Caroline Fredericks '21, Caitlin Marple '21, and Jake Mozeleski '22 (clockwise from top left) conduct a zoom call with coach Edward McDermott '79.
As one of only two undergraduate institutions invited to participate in this year’s International Academy of Dispute Resolution (INADR) Vilnius competition, Holy Cross was an underdog with—as it turns out—a big bite. At its conclusion, the international law school competition issued multiple awards to the College, including some first-place prizes to Holy Cross students and teams.
“Though competing as one of the only undergraduate teams in a law school tournament was at first intimidating, my teammates and I felt confident that our time at Holy Cross had prepared us well,” says Caroline Fredericks ’21, a history major and philosophy minor on the prelaw track and one of three Holy Cross students participating in the tournament. “From my own experience, I know that courses like Legal Reasoning & Rhetoric and countless classes in my history major improved my ability to craft cogent arguments and communicate clearly— skills that were necessary in this competition.”
The international law school tournament, which was to be held in Vilnius, Lithuania, until the international pandemic necessitated a move to an online format, featured participants from law schools around the world as well as only two U.S. undergraduate institutions—Holy Cross and Boston University. Following three grueling days of preliminary competition that included 24 mediation sessions, the Holy Cross team finished in the top 4 out of 16 total teams in both the best Advocate/Client group category and best Mediator category and was invited to participate in the INADR finals.
Holy Cross would go on to win first place as a team in the Mediator category and placed fourth in the Advocate/Client pair category. In addition to these prestigious team awards, Holy Cross students Caitlin Marple ’21 and Jake Mozeleski ’22 received first place individual awards in the Advocate/Client category, with Marple also receiving a third place individual award in the Mediator Category.
For the students on the team, the experience means more than the awards. “The value of strong oratory skills is unparalleled,” says Marple, a political science and economics double major with a concentration in peace and conflict studies on the prelaw track. “Through Mediation and my time with the Trial Teams at Holy Cross, I’ve developed my public speaking skills greatly. This has been an invaluable skill for me to have in interviews, presentations in the classroom, and beyond. Being able to develop these skills on an international stage at the Vilnius tournament is an experience for which I am so grateful and allowed me to further refine my talents in front of competitors at the law school level.”
The team also credits coach Edward McDermott ‘79, as well as Holy Cross administrators and leadership, with enabling their success.
“Our performance was not only a testament to our Holy Cross education but also the commitment of our faculty and coaches during this time of distance learning,” explains Fredericks. “Our coach, Ed McDermott, spent countless hours preparing us and zooming with us every night during the tournament, and we simply could not have been as successful without him.”

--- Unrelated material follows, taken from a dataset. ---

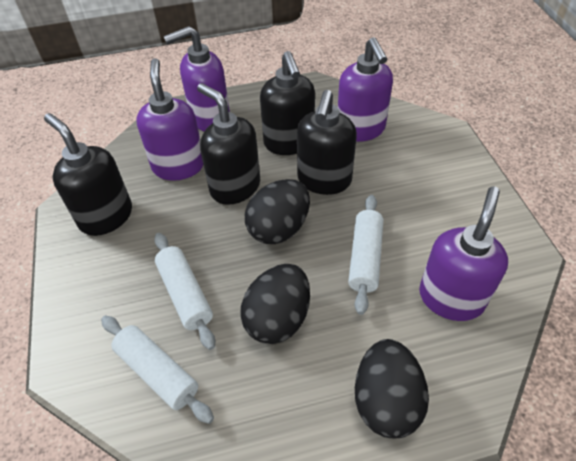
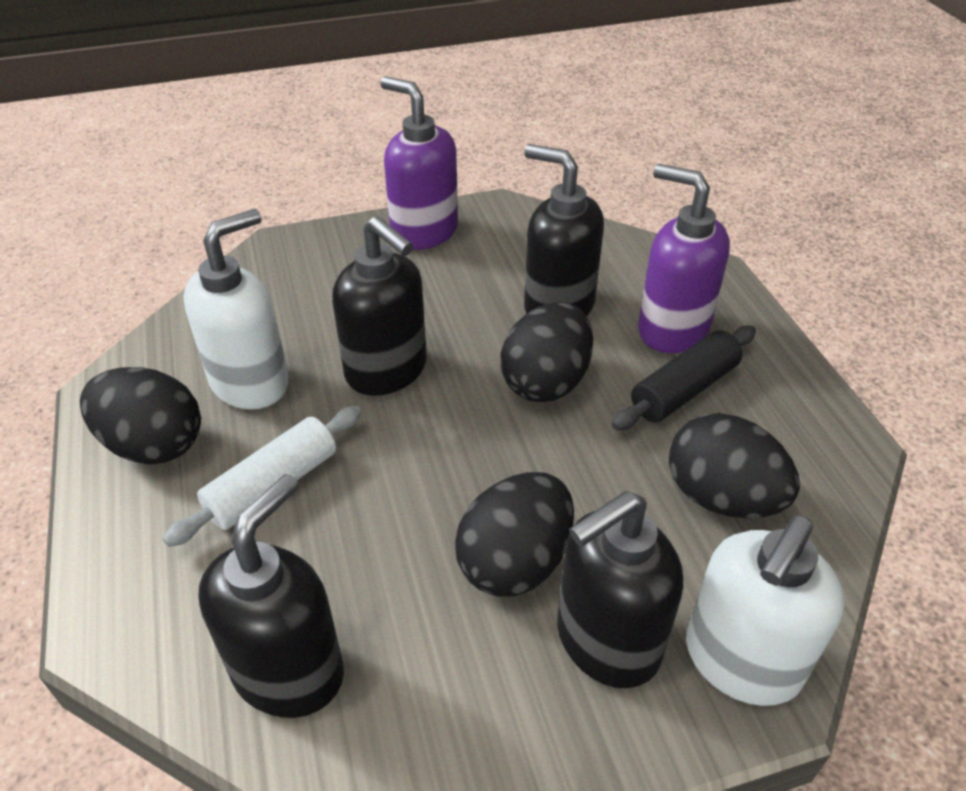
black egg: 3 -> 4
black rolling pin: 0 -> 1
purple soap dispenser: 4 -> 2
white rolling pin: 3 -> 1
white soap dispenser: 0 -> 2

McDermott, who has coached at Holy Cross for 21 years, notes, “This is quite an accomplishment for these three special HC Crusaders, and I could not be more proud of how our students prepared for this academic competition.”
Jake Mozeleski ’22, a Spanish and political science double major, discusses the real-word impact that his coach and the tournament experience have had for him: “Part of a Jesuit education is learning the ability to meet people where they are, to listen to them and make them feel heard and valued. Entering a virtual competition with people from quite literally all around the world can be a daunting task, but the skills I have learned through my Jesuit education prepared me to do so with grace.”
Marple agrees that the Jesuit environment of Holy Cross uniquely equipped her for success. “The College calls upon each of us to make the best of our own talents, to work together, to be sensitive to one another, and to serve others. These tools are invaluable when working as a mediator – you must listen to all parties, direct the conversation, guide toward resolutions, and help the parties understand each other to find common ground. I’ve learned these skills in all aspects of my experience at the College – both in and out of the classroom. Our success is a true testament to one of the central principles of a Jesuit education: magis, or ‘striving for the more.’ Students here are called to do their very best and to always strive for personal excellence in all aspects of life.”